I also moved SSH to a non-standard port (2222), disabled root login and password auth, and pointed a DNS A record at the box (house.wyrosdick.com). The home router forwards 80/443/2222 and the registry port to it.

A self-hosted Docker registry

Kamal needs an OCI registry it can push images to. You can use Docker Hub, GHCR, or any cloud registry — but since the same box serves the apps, I just run the official registry there too.

docker run -d --restart=always --name registry \
  -p 5555:5000 \
  -v /srv/registry:/var/lib/registry \
  -e REGISTRY_AUTH=htpasswd \
  -e REGISTRY_AUTH_HTPASSWD_PATH=/auth/htpasswd \
  -e REGISTRY_AUTH_HTPASSWD_REALM=registry \
  -v /srv/registry-auth:/auth \
  registry:2

A few notes:

  • I expose it on port 5555 instead of 5000 to keep app ports clean.
  • Auth is plain htpasswd — fine for a single-user home setup. Generate the file with htpasswd -Bc /srv/registry-auth/htpasswd ben.
  • Images live under /srv/registry so they survive container restarts.
  • Kamal’s built-in proxy (Traefik under the hood) handles TLS termination for the apps, but for the registry itself I let it speak plain HTTP and trust that traffic stays inside Tailscale or the LAN. If you expose the registry to the public internet, put a reverse proxy with TLS in front of it.

That’s it. A few MB of RAM, no daemon babysitting.

Kamal, the part that makes this nice

Kamal is the deploy tool that ships with Rails 8. It builds your Docker image, pushes it to a registry, SSHes into your server(s), pulls the new image, and does a zero-downtime swap behind its built-in proxy. There’s a kamal.yml per app and that’s the whole config surface.

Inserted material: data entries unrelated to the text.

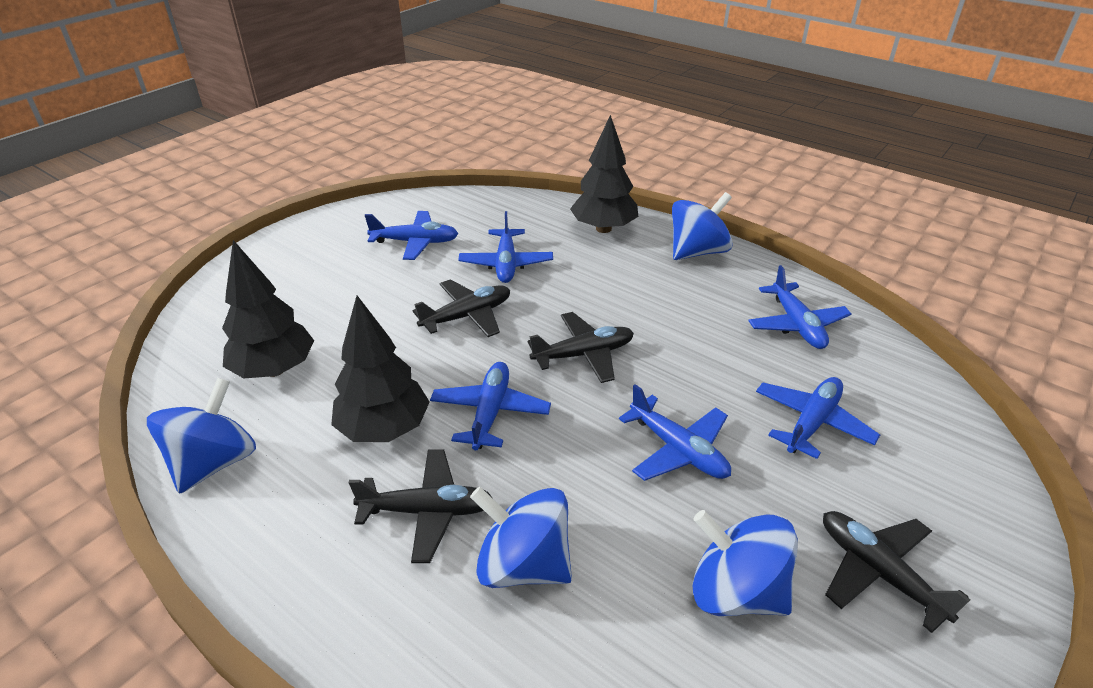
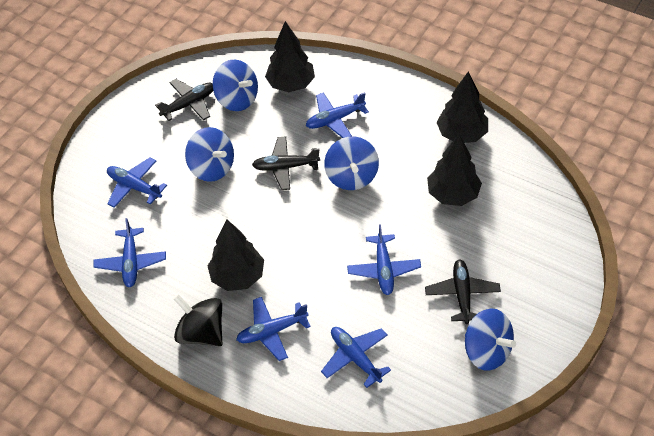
black plane: 4 -> 3
black spinning top: 0 -> 1
black tree: 3 -> 4

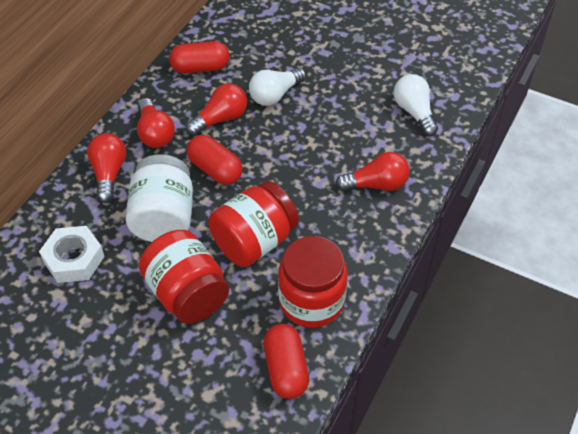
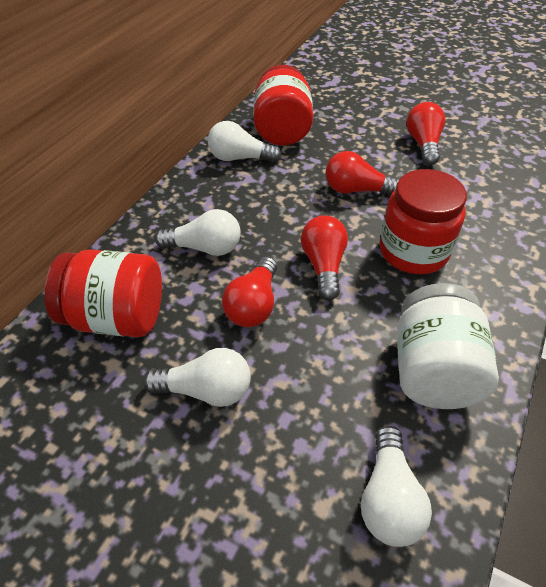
red capsule: 3 -> 0
white light bulb: 2 -> 4
white nut: 1 -> 0

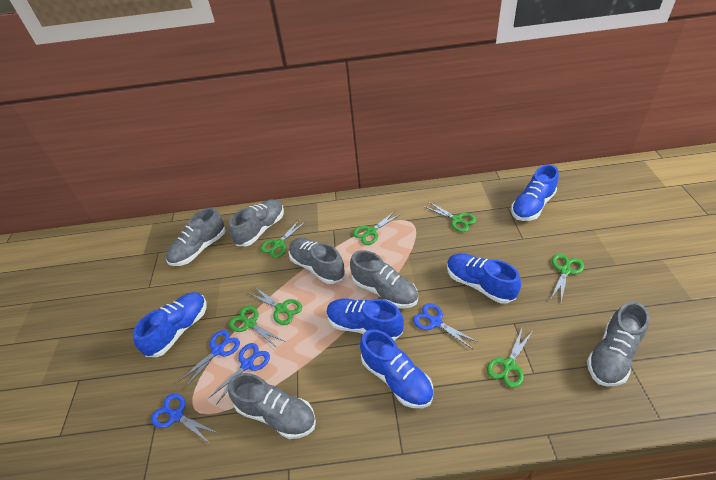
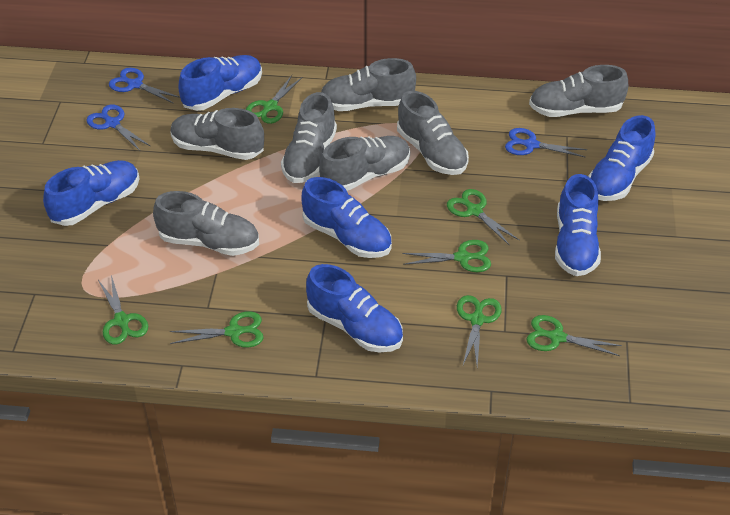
blue scissors: 4 -> 3
blue shoe: 5 -> 6
grey shoe: 6 -> 7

The hard parts of self-hosting — SSL, rolling restarts, multi-app routing, secrets — are already solved.

The actual config

Here’s a real example. benwyrosdick/dev-tools is a small web tool I host on the Mac mini. It happens to be a React/Vite SPA (so the runtime is nginx rather than Puma), but the deploy story is identical for a Rails app — only the Dockerfile changes.

config/deploy.yml:

service: dev-tools
image: benwyrosdick/dev-tools

servers:
  web:
    - house.wyrosdick.com

proxy:
  ssl: true
  host: dev-tools.benwyrosdick.com

registry:
  server: house.wyrosdick.com:5555
  username: ben
  password:
    - KAMAL_REGISTRY_PASSWORD

builder:
  arch: amd64

ssh:
  port: "2222"

A few things worth calling out:

  • registry.server points at the self-hosted registry on house.wyrosdick.com:5555. Kamal authenticates with the KAMAL_REGISTRY_PASSWORD env var (which it reads from .kamal/secrets, which is gitignored).
  • proxy.ssl: true + proxy.host is all the SSL config you need. Kamal’s proxy provisions a Let’s Encrypt cert for dev-tools.benwyrosdick.com automatically and renews it. Multiple apps can share the same proxy by adding more proxy.host entries — the proxy routes by hostname.
  • builder.arch: amd64 matters because the 2012 Mac mini is Intel. If you build on Apple Silicon, Kamal will cross-compile automatically as long as Docker BuildKit is available.
  • ssh.port: "2222" matches the non-standard SSH port on the server.

The whole config is under 20 meaningful lines.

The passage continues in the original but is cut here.